Security Council composition
- Permanent members: China; France; Russia; United Kingdom; United States;
- Non-permanent members: Angola; Bulgaria; Chile; Cameroon; Germany; Guinea; Mexico; Pakistan; Spain; Syria;

= United Nations Security Council Resolution 1521 =

United Nations Security Council resolution 1521, adopted unanimously on 22 December 2003, after recalling all previous resolutions on the situation in Liberia and West Africa, the council established a monitoring body to oversee international sanctions against Liberia. It was the final Security Council resolution adopted in 2003.

==Resolution==
===Observations===
In the preamble of the resolution, the council expressed concern at the findings of an expert panel that violations of sanctions imposed by Resolution 1343 (2001) continue to occur. It welcomed a peace agreement signed by the Liberian government, Liberians United for Reconciliation and Democracy (LURD) and the Movement for Democracy in Liberia (MODEL) on 18 August 2003 and that the National Transitional Government of Liberia under Chairman Gyude Bryant took office on 14 October 2003. States in the region were called upon to build lasting peace through the Economic Community of West African States (ECOWAS), International Contact Group on Liberia, Mano River Union and Rabat Process.
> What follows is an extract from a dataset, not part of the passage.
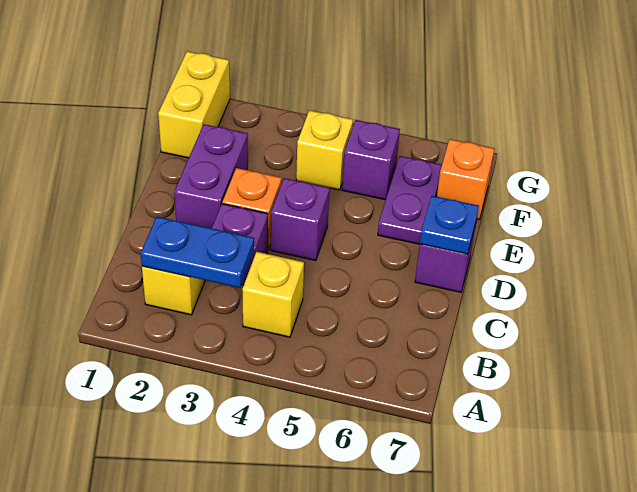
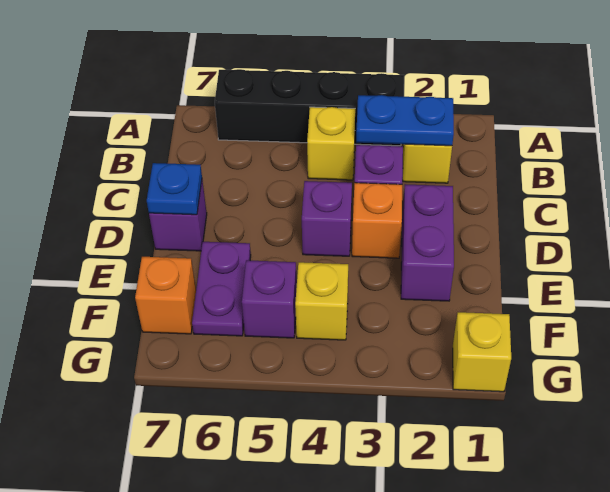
none -> black brick A3:A6 level 1
yellow brick F1:G1 level 1 -> yellow brick G1 level 1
Furthermore, there was concern that the peace agreement was not being implemented throughout the entirety of Liberia, especially in areas where the United Nations Mission in Liberia (UNMIL) had not been deployed. The council recognised the connection between the illegal exploitation and trade of natural resources and the proliferation of arms trafficking fuelling conflicts in West Africa. It determined that the situation, proliferation of arms and armed non-state actors including mercenaries in the region continued to constitute a threat to international peace and security.

===Acts===
The resolution was divided into two sections, both enacted under Chapter VII of the United Nations Charter thus making its provisions legally enforceable.

====A====
The Security Council recalled resolutions 1343, 1408 (2002), 1478 (2003), 1497 (2003) and 1509 (2003), and noted changed circumstances including the departure of former President Charles Taylor and progress with the peace process in Sierra Leone. In this regard, the previous Committee was dissolved and prohibitions on the sale or supply of arms, diamonds, timber and travel were terminated.

====B====
At the same time, the restrictions were reimposed for a period of twelve months and relevant exemptions were made relating to the United Nations. The measures would end once the council determined that the Liberian ceasefire was fully respected; disarmament, demobilisation, reintegration, repatriation and restructuring of the security sector have been completed; the peace agreement implemented; a diamond certificate of origin regime established and stability maintained in Liberia and the subregion. The transitional government was also urged to join the Kimberley Process and establish its authority over the timber producing areas, including through oversight mechanisms, as soon as possible. The international community was urged to provide assistance to the transitional government during these processes. The measures would be reviewed by 17 June 2004.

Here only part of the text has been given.